Add support for saving multipage images, esp. TIFF and PDF

vashek commented 10 years ago

While reading multiple frames/pages is supported, I couldn't find a way to write them, despite some mentions in the code and in the changelog of version 1.1.7c1.

vashek commented 9 years ago

If anyone needs it, I have solved the need for myself. PDFs by calling tiff2pdf, but more interestingly, TIFFs by creating a "file object wrapper class" that is able to append a TIF to an existing one (it simulates a new empty file for Pillow to write into, while actually appending to an existing TIF and fixing the IFDs and IFD pointer). Kind of a hackish solution that I'm not very proud of but if anyone needs it, feel free to ask.

radarhere commented 9 years ago

Thinking about this, would it be good for Pillow to open a multipage/frame image and then save it again with all those frames by default - to be able to roundtrip the image without losing all but the first frame?

Or would that be considered too much of a change from the existing behaviour?

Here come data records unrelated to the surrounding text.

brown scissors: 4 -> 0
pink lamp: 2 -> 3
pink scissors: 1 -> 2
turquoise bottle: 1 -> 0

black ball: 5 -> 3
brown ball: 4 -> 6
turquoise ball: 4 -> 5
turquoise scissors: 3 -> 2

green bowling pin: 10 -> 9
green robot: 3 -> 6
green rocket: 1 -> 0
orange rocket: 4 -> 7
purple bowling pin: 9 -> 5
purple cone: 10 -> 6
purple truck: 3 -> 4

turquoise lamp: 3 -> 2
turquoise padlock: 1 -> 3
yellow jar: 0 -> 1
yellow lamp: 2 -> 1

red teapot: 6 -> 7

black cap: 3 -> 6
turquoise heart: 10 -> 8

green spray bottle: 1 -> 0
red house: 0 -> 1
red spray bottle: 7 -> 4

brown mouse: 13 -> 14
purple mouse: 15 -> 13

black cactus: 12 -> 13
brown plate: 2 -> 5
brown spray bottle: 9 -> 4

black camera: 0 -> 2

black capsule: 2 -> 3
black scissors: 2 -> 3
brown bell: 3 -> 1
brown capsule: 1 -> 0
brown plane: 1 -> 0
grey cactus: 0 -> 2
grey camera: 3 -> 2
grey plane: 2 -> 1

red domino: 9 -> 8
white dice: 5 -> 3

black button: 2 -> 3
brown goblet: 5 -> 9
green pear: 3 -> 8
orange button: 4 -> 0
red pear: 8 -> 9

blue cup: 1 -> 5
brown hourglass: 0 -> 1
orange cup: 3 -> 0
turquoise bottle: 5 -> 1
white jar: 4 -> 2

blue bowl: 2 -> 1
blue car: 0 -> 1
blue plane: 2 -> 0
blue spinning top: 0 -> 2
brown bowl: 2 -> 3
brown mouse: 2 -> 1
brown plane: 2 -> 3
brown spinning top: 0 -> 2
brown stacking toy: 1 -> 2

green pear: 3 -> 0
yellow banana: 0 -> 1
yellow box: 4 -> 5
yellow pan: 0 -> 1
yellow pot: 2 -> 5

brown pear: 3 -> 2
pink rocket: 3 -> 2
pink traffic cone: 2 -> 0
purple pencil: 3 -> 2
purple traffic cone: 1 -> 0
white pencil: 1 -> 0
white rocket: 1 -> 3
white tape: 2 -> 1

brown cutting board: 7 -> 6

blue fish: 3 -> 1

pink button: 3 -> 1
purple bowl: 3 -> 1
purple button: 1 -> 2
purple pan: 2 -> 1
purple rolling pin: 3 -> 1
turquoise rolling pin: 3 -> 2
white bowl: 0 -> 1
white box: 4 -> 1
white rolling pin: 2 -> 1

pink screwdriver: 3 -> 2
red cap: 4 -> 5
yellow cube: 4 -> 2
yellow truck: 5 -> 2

vashek commented 9 years ago

I would have liked that if that was the declared behavior from the start, but as you say, I think this would now be too much of a change. I would prefer adding a save_all method or an optional parameter to save or something like that.

radarhere commented 9 years ago

Fair enough, and others are highly likely to be thinking the same way. Does anyone else have any thoughts as to what form this new api should take? My current thoughts are of copying register_save into register_save_all, and that users would pass in save_all as part of the params variable in Image's existing save method.

radarhere commented 9 years ago

Considering that Pillow doesn't presently read or write PDFs of any kind, I think that multipage PDFs are perhaps a bit beyond the current state. GIF multipage saving has been supported more or less by Pillow for a long while, and it has just been a question of merging that functionality into the main system.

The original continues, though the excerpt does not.